2.1 Les pionniers de la pensée tactique.
-Sun Tzu et l'héritage asiatique : des principes et des concepts.
La culture chinoise conserve une part d'ombre dans la mesure où tous les traducteurs de Sun Tzu par exemple ("L'art de la guerre") ont cherché à interpréter l'auteur en dévoyant parfois sa pensée avec bon nombre d'imprécisions. Aujourd'hui encore, les auteurs qui tentent de s'exprimer sur ce vieil écrit sombrent rapidement dans l'ésotérisme ou la philosophie pour leur approche polémologique. Pourtant, les principes de Sun Tzu relève souvent du bon sens et sont d'abord un cadre de pensée avant d'être une doctrine à appliquer stricto sensu.
Il en va de même pour d'autres auteurs asiatiques qu'ils soient japonais ou inconnus (comme ceux qui ont rédigé "Les 36 stratagèmes").

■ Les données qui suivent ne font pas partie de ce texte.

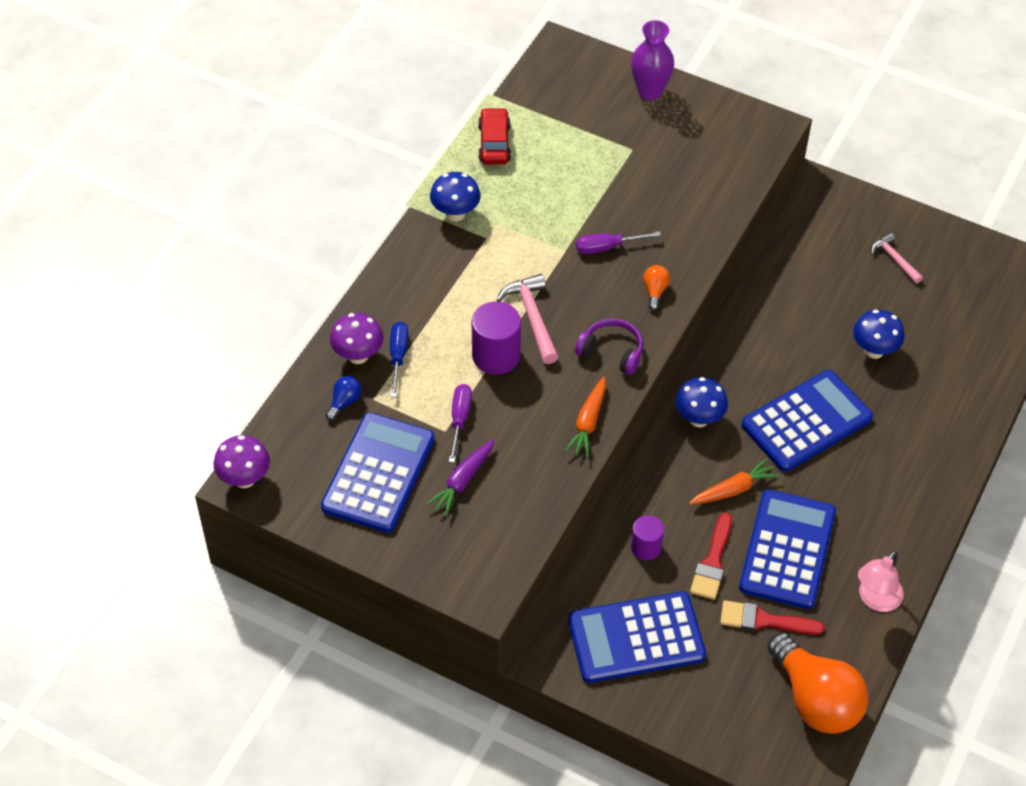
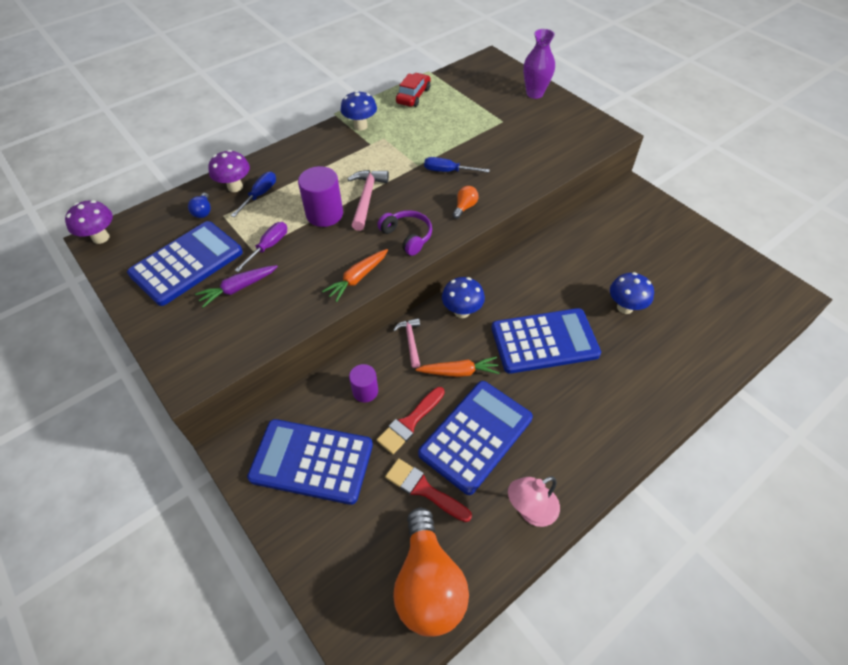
camera: 25 degrees right, 0 degrees up
(344, 402) = (203, 211): blue light bulb -> blue light bulb turned 120 degrees clockwise
(607, 247) = (448, 171): purple screwdriver -> blue screwdriver
(894, 259) = (670, 250): pink hammer -> pink hammer (410, 341)

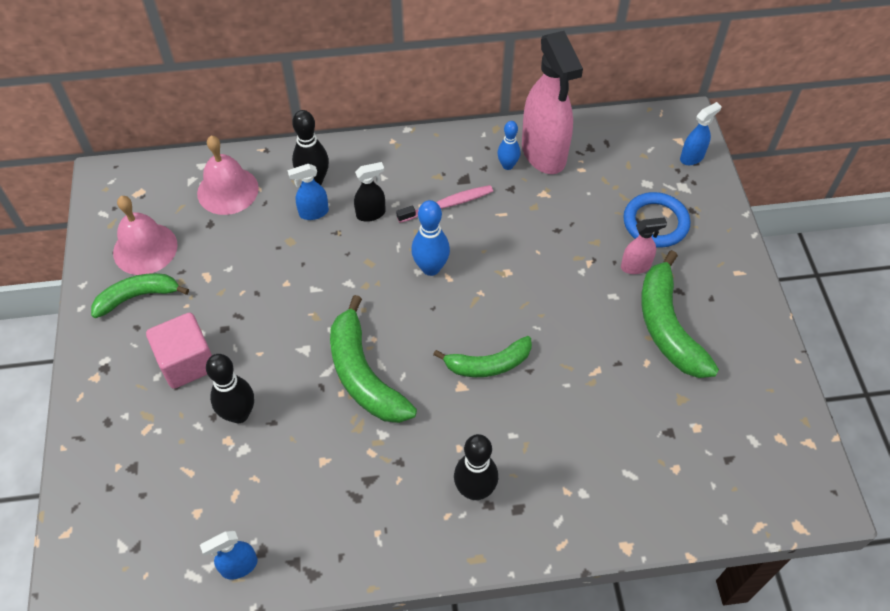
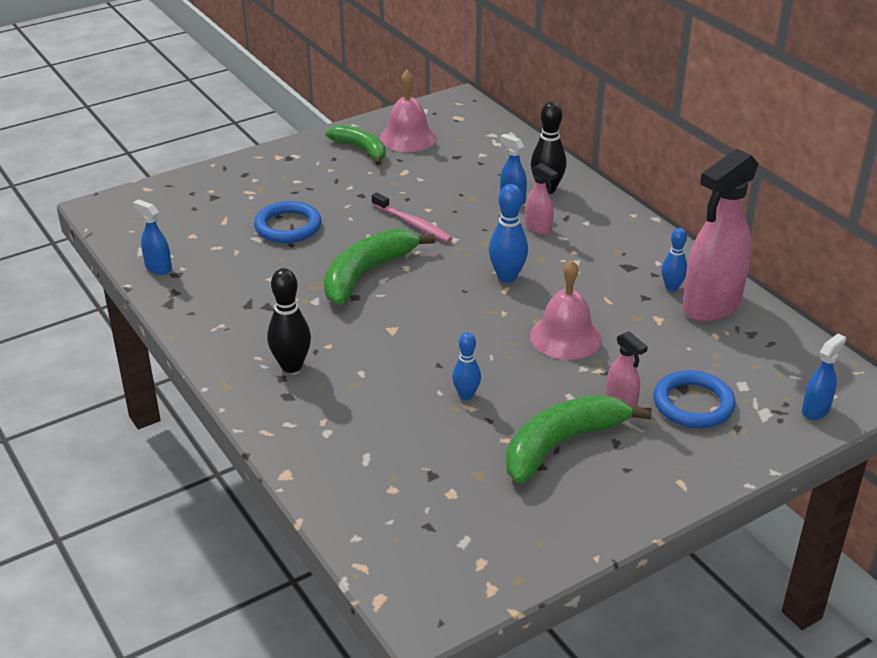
camera: 65 degrees right, 20 degrees down
(187, 362) = (318, 189): pink cube -> none
(228, 190) = (497, 153): pink bell -> pink bell (565, 337)
(239, 414) = (288, 226): black bowling pin -> blue ring
(371, 214) = (538, 228): black spray bottle -> pink spray bottle
(447, 204) = (588, 265): pink toothbrush -> pink toothbrush (413, 224)
(488, 364) = (427, 338): green banana -> none
(580, 367) = (466, 395): none -> blue bowling pin
(692, 157) = (815, 410): blue spray bottle -> blue spray bottle turned 75 degrees counterclockwise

D'ailleurs, des constantes apparaissent dans l'évocation, en particulier, de l'importance accordée à la ruse, au renseignement, à la mobilité et à la logistique. L'esprit général de ces auteurs demeure construit avec une vision du combat basée sur la dialectique des volontés, à l'instar des 16 mots clés de la tactique chinoise mise en oeuvre pendant la guerre de Corée (1950-53) :"L'ennemi avance, nous retraitons; l'ennemi se retranche, nous le harassons; l'ennemi s'épuise, nous l'attaquons; l'ennemi retraite, nous le poursuivons".

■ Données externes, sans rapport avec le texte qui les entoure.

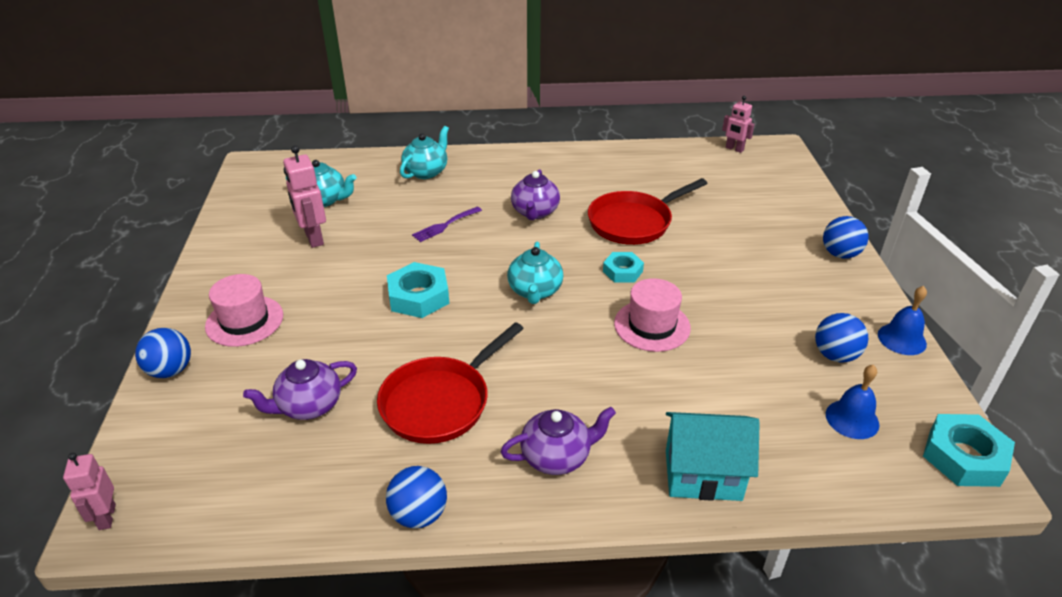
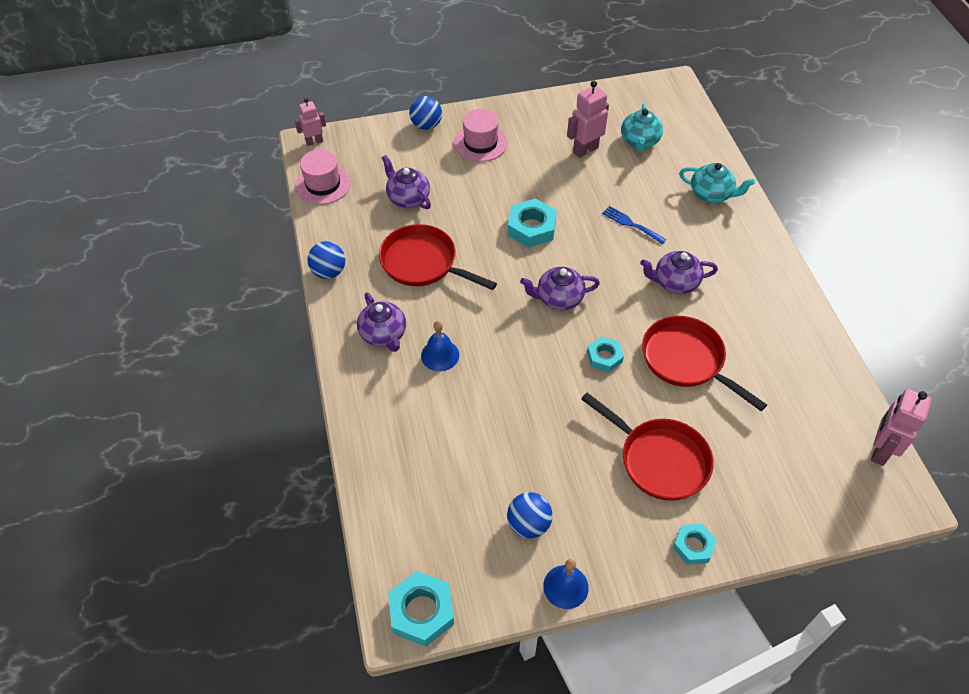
camera: 80 degrees right, 15 degrees up
(445, 225) = (631, 224): purple fork -> blue fork
(535, 291) = (558, 298): turquoise teapot -> purple teapot
(652, 325) = (535, 383): pink hat -> pink hat (323, 184)
(703, 475) = (378, 422): turquoise house -> none
(734, 149) = (880, 450): pink robot -> pink robot, size x1.55
(749, 257) = (659, 460): none -> red pan
(840, 254) = (693, 546): blue ball -> turquoise nut
(852, 419) = (451, 529): blue bell -> blue bell (440, 355)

D'après Yann Couderc qui anime le blog "Sun Tzu France", Sun Tzu a également largement influencé les écoles tactiques et stratégiques d'Amérique du Sud à l'occasion de la diffusion des doctrines insurrectionnelles des groupes de libération issus de la guerre froide.
-L'Antiquité, l'âge d'or de la tactique empirique et de l'âge héroique.

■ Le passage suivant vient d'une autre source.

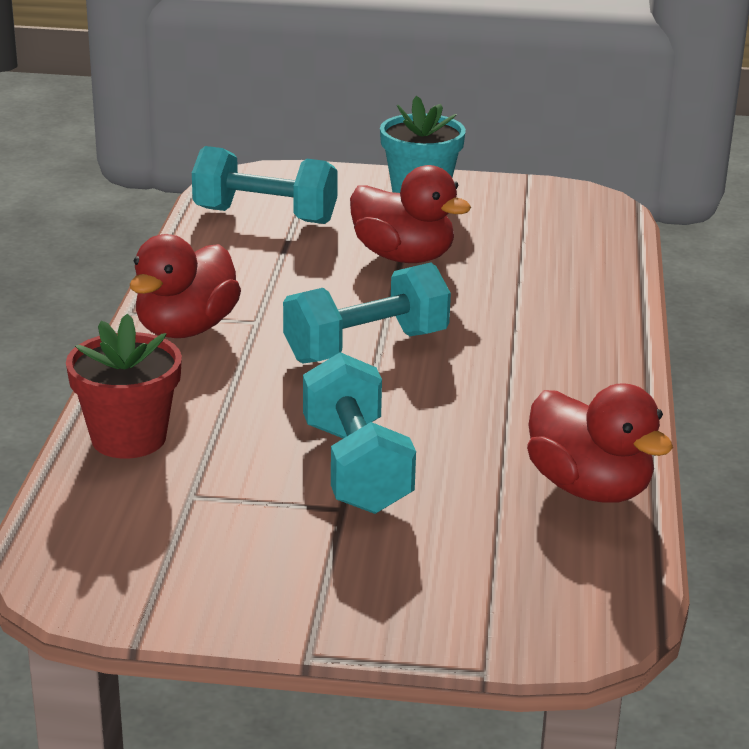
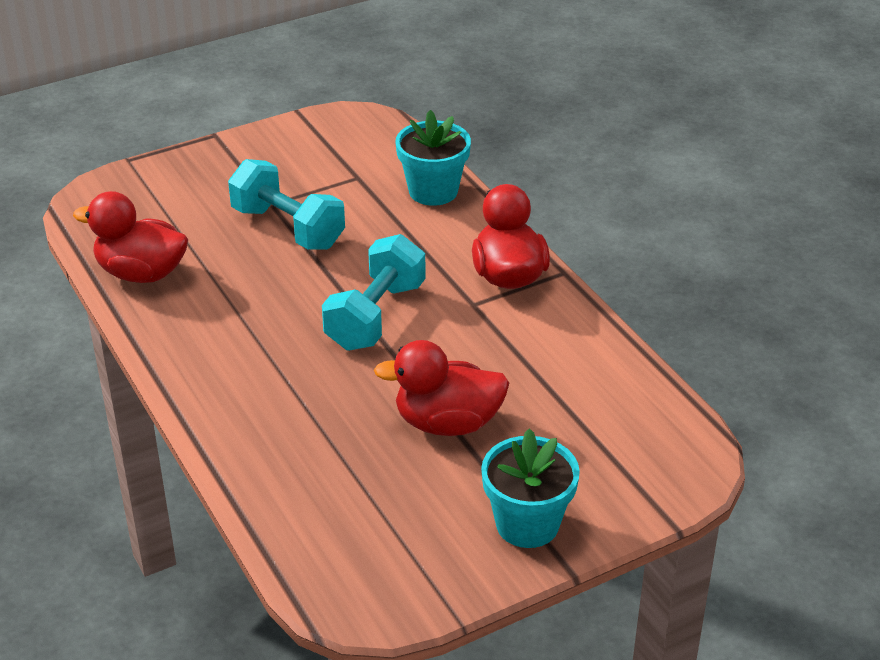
camera: 145 degrees right, 10 degrees up
(129, 438) = (433, 191): red flower pot -> turquoise flower pot
(265, 216) = (612, 417): turquoise dumbbell -> none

L'Antiquité, quant à elle, est perçue par des historiens comme John Keegan comme l'âge héroique au cours duquel la tactique est affaire de génies militaires voire d'autodidactes de la guerre. Les armées sont "ouvertes aux talents" des chefs réels mais aussi des généraux légendaires. Ces derniers ne sont finalement qu'une traduction artistique des fondements et des qualités attendus pour vaincre sur le champ de bataille.
Aussi, est-il nécessaire d'illustrer le propos en évoquant quelques figures et batailles célèbres de cette époque.
Alexandre le Grand, fidèle à son père Philippe de Macédoine, met en oeuvre "l'axe oblique" lors des combats de Gaugaméles (331 avant JC) afin d'étirer au maximum le front perse, affaiblir le centre de son ennemi avant d'engager sa cavalerie pour atteindre Darius et son escorte (qui s'enfuient entraînant la déroute des autres unités poutnat supérieures en nombre face aux Grecs).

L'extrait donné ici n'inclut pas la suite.